Потом мы спрашивали:
— Хочешь еще раз сначала?
А она, хорошо воспитанная, смущенная нашим цирковым представлением, молча кивала, брала услужливо поданный мячик, который при первой же трудности улетал в густые кусты малины. После третьей победы и в третий раз полученного звания профессоров игра прекращалась, и наступало время перочинного ножика.
— Будь осторожна, — каждый раз предупреждали мы ее, — это опасная игра…
А Тадеуш задирал короткую штанину и обнажал толстую отвратительную гусеницу, сидевшую на ляжке, — шрам от неудачного броска ножика.
— Когда ему зашивали ногу, он орал как резаный, — добавляли мы с гордостью. Она бледнела и брала в руку ржавый ножик.

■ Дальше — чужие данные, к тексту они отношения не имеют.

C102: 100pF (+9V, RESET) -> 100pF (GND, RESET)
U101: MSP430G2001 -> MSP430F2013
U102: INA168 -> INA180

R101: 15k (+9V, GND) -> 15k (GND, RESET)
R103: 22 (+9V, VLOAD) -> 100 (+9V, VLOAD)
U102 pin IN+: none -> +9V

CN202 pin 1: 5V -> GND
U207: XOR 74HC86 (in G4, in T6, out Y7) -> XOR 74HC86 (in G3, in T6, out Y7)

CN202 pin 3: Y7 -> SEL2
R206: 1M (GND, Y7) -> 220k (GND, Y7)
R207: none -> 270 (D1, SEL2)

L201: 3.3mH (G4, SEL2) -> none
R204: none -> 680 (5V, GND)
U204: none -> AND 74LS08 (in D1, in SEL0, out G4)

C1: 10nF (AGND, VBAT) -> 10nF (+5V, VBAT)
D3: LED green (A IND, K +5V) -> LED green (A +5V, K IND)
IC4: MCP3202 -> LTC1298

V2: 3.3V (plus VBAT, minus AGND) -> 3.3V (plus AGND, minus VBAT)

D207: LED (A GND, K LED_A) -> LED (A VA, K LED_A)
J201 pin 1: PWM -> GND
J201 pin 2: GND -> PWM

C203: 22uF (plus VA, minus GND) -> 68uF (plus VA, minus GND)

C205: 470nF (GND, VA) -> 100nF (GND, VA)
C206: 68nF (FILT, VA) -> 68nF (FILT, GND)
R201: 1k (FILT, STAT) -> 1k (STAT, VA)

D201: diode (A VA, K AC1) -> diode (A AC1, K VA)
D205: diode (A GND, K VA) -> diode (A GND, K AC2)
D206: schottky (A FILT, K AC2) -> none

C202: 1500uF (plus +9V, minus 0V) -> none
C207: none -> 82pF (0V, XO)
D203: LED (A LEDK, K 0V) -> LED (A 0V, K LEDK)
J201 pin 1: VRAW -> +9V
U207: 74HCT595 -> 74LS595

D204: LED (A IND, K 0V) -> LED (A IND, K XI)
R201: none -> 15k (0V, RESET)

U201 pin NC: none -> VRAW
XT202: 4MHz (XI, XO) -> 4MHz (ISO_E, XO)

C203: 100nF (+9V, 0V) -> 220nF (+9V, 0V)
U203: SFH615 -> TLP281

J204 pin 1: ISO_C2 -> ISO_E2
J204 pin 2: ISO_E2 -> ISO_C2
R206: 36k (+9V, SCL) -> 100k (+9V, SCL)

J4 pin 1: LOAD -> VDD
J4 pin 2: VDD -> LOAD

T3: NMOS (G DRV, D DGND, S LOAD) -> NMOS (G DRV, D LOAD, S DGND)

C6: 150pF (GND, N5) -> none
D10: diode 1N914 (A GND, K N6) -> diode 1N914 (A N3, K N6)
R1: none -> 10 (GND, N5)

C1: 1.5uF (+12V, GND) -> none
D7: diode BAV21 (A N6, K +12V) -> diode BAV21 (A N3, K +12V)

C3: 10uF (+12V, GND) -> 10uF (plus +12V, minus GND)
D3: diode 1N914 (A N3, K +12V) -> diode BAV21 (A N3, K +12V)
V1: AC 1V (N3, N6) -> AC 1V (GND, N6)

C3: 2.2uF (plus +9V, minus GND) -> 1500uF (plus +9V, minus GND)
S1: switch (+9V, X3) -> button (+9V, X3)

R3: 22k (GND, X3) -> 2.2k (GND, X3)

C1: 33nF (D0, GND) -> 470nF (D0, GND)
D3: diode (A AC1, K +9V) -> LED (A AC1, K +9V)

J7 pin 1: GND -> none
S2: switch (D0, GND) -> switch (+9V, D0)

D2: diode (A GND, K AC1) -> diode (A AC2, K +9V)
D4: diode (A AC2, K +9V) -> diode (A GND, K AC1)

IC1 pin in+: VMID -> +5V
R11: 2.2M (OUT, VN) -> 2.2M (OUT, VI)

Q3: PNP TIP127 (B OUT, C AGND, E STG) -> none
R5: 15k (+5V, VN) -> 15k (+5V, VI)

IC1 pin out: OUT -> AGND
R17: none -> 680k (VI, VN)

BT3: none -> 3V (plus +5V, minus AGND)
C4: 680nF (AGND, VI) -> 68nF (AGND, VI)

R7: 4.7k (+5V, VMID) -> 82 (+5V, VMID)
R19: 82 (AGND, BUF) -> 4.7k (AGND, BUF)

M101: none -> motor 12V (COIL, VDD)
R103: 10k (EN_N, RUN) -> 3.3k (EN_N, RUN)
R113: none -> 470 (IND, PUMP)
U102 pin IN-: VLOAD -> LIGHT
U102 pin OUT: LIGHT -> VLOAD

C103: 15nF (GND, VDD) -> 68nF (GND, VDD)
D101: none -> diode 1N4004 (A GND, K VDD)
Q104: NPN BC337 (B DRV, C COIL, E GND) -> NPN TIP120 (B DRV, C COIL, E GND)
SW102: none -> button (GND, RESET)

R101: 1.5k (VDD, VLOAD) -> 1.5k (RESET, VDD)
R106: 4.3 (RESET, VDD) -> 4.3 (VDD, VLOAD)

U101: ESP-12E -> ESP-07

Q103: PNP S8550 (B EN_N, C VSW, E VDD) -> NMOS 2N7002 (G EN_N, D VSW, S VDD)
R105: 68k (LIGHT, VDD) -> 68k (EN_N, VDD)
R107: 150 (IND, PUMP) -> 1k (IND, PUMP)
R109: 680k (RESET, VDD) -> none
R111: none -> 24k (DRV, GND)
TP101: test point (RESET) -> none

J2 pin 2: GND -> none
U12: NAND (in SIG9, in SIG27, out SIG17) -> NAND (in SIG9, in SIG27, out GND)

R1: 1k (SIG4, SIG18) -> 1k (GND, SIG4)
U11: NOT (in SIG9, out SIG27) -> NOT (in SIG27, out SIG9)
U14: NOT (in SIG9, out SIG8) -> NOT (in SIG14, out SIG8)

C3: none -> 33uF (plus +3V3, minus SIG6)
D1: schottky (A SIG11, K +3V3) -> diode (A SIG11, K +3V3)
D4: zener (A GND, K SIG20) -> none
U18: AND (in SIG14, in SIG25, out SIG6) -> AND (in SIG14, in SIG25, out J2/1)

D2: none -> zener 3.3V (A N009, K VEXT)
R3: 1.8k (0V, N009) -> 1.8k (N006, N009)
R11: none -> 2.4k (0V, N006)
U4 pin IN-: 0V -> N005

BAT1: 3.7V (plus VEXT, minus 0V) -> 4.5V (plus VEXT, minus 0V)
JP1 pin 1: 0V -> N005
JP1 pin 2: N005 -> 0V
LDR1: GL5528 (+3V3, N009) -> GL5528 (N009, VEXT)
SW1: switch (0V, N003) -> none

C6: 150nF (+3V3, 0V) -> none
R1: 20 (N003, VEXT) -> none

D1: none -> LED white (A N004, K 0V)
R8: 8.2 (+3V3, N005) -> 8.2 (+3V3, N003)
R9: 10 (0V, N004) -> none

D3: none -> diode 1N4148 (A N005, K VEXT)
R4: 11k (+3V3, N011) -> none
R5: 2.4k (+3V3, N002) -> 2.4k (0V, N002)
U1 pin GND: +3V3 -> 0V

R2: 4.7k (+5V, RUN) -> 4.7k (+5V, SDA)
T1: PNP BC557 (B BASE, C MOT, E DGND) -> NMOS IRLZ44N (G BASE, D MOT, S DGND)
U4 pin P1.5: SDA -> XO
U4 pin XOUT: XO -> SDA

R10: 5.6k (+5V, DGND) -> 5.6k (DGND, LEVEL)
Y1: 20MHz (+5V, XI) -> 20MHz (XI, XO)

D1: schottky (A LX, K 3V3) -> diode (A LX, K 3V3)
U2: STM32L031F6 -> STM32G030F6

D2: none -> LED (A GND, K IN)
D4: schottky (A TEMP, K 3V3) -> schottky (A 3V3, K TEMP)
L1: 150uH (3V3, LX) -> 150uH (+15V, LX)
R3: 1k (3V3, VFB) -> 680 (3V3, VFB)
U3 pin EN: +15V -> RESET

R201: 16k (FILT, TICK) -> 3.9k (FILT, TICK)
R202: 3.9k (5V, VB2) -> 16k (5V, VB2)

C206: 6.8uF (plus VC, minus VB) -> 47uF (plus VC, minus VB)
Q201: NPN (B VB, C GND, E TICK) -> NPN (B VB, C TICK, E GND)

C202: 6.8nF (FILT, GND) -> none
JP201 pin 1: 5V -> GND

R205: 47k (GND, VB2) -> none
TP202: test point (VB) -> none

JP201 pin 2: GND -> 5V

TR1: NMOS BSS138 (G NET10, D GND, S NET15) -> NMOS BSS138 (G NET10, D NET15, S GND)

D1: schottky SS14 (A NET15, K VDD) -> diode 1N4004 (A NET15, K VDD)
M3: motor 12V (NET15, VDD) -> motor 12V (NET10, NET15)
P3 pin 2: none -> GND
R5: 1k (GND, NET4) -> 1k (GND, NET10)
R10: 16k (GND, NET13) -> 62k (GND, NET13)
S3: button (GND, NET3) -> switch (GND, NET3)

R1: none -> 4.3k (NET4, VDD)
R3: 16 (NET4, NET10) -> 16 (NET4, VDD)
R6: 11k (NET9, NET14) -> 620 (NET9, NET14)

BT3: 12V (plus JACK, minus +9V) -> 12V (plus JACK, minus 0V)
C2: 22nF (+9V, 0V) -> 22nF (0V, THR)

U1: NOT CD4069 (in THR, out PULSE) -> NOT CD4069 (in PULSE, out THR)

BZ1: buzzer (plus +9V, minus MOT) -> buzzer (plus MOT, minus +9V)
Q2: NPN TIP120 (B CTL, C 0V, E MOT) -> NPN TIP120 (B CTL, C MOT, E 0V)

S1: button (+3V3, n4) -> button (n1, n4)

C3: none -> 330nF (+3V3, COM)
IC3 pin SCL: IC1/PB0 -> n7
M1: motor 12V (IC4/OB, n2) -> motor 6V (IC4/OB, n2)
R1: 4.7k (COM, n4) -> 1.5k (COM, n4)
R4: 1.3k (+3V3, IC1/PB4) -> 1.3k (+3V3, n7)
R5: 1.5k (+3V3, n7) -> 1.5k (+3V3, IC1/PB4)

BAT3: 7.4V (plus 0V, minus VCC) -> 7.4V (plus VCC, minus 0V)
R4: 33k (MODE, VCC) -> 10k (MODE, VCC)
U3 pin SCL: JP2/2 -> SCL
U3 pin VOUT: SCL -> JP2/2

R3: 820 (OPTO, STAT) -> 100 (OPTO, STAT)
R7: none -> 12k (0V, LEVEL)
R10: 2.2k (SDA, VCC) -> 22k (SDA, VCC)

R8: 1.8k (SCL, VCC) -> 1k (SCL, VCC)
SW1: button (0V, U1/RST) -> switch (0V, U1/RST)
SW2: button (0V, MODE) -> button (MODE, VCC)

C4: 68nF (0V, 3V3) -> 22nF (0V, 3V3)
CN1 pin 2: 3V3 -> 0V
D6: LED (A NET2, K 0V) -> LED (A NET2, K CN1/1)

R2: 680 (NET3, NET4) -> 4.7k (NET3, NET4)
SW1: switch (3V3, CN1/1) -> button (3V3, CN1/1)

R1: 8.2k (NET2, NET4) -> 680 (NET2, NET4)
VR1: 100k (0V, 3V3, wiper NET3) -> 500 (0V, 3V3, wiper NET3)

Неизвестно, что ужасало ее больше: гусеница на ляжке Тадеуша или наказание за проигрыш — есть траву.
Конец визита она встречала с облегчением, уходила с родителями, чистенькая и хорошо пахнувшая, мы смотрели на них из-за забора. Когда они исчезали за поворотом, Тадеуш фыркал и произносил слово, которого мы с Эльжбетой боялись, как огня: «недотепа».
Такой я ее помню в самом начале. И эти две Анки: одна — розовая, с бантом в волосах, а другая — без сознания, умирающая в хате украинского дьячка, — несовместимы для меня, хотя начало каждому из нас предвещало одно, а время принесло совсем другое.
Уже тогда, ребенком, она была красива, а потом становилась все красивее, классическим, совершенным становилось только ее лицо, но этой красоты хватило, чтобы сгладить несколько тяжеловатую фигуру и ноги, о которых Тадеуш когда-то сказал, что они еврейские, потому что красные. Мячик и перочинный ножик уже отошли в прошлое, в саду поставили высокие качели. Тадеуш сказал это шепотом мне и Эльжбете, и мы сразу посмотрели на наши ноги, чтобы убедиться, что он говорит правду. Наши ноги были загорелыми до черноты, с царапинами и ранками, без следа красноты.